Finalmente vide quegli occhi azzurri per la prima volta dopo mesi. E, sebbene fossero velati dal dolore, gli piacquero come se fosse stata la prima volta.
Gli sorrise dolcemente, cercando di fargli capire che non era successo niente, che lui stava bene e che avrebbero dovuto lasciarsi quella storia alle spalle.
Nel frattempo fece scivolare la mano dietro al suo collo, per poi avvicinare il viso e baciarlo.
Decisamente non era il primo bacio che si scambiavano, ma questa volta nessuno dei due aveva interesse ad approfondirlo.
Rimase un semplice contatto, per affermare che, spesso come una catena o leggero come un filo di seta, tra loro c’era qualcosa che li teneva uniti.

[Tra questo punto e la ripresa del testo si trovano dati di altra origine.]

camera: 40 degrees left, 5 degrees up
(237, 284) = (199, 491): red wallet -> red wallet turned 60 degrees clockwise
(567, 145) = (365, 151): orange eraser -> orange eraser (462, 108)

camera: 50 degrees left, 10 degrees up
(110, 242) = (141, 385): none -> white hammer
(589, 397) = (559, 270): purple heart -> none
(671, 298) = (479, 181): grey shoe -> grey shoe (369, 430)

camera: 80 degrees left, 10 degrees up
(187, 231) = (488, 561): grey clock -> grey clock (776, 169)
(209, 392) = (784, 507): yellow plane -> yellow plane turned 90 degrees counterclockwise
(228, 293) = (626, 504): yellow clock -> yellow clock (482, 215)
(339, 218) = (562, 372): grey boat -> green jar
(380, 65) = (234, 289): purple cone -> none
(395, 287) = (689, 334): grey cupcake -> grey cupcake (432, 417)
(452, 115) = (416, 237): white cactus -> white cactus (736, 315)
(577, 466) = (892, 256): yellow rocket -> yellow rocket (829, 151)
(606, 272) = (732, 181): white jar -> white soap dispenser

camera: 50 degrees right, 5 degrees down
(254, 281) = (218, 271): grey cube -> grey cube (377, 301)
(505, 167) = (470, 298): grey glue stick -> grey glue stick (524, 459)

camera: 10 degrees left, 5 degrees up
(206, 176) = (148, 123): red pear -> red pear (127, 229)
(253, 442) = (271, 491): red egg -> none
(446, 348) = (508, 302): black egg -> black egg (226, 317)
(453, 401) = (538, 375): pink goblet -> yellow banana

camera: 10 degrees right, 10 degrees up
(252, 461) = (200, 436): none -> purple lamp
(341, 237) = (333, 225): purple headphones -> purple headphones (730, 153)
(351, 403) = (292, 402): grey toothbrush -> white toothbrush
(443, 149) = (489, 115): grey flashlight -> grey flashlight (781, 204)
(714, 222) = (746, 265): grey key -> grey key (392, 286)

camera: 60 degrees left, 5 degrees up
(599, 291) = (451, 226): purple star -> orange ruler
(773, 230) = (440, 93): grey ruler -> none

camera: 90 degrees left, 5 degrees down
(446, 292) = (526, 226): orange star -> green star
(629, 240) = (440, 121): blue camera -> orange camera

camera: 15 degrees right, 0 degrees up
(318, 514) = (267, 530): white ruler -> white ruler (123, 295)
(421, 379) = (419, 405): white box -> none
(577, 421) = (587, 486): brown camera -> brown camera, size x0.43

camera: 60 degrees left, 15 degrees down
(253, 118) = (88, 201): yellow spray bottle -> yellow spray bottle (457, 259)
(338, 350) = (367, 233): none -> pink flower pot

Tony si allontanò di qualche centimetro, lasciando comunque le fronti a contatto.
“E sono orgoglioso di te, Capitano.”
Steve lo guardò con profonda gratitudine, ma per Tony non era ancora abbastanza.
“Ehi, ora puoi tornare ad arrabbiarti con me come fai di solito!”
E, con enorme sollievo di Tony, il biondo sorrise.
 
Rimasero diverse ore sdraiati sul divano, nella penombra, la testa di Steve appoggiata al petto di Tony, i suoi occhi che guardavano la luce soffusa emessa dal dispositivo che teneva in vita il compagno.
Tony aveva una mano sulla sua spalla, e la muoveva lentamente su e giù. Cercava di respirare regolarmente per non disturbare Steve, che con una mano stringeva la sua maglietta.
Non si addormentarono subito.
Erano fermi, a contatto, a cercare di recuperare tutto ciò che avevano perduto.
Ma c’era una vita davanti, per combattere, litigare, riappacificarsi, ridere, fare l’amore.
E per guardarsi negli occhi, senza rimpianti o sensi di colpa.
 



Tony si svegliò nel mezzo della notte. Non aprì gli occhi, ma godette per qualche istante del calore che il corpo di Steve emanava e del formicolio che tormentava la gamba rimasta schiacciata dal peso di quel gigante.
“Non lo fare mai più.”
Non sapeva se Steve stesse dormendo o meno, ma lo disse lo stesso.
“Non scappare mai più da me.”
E gli posò un bacio tra i capelli, per poi scivolare nuovamente nel sonno.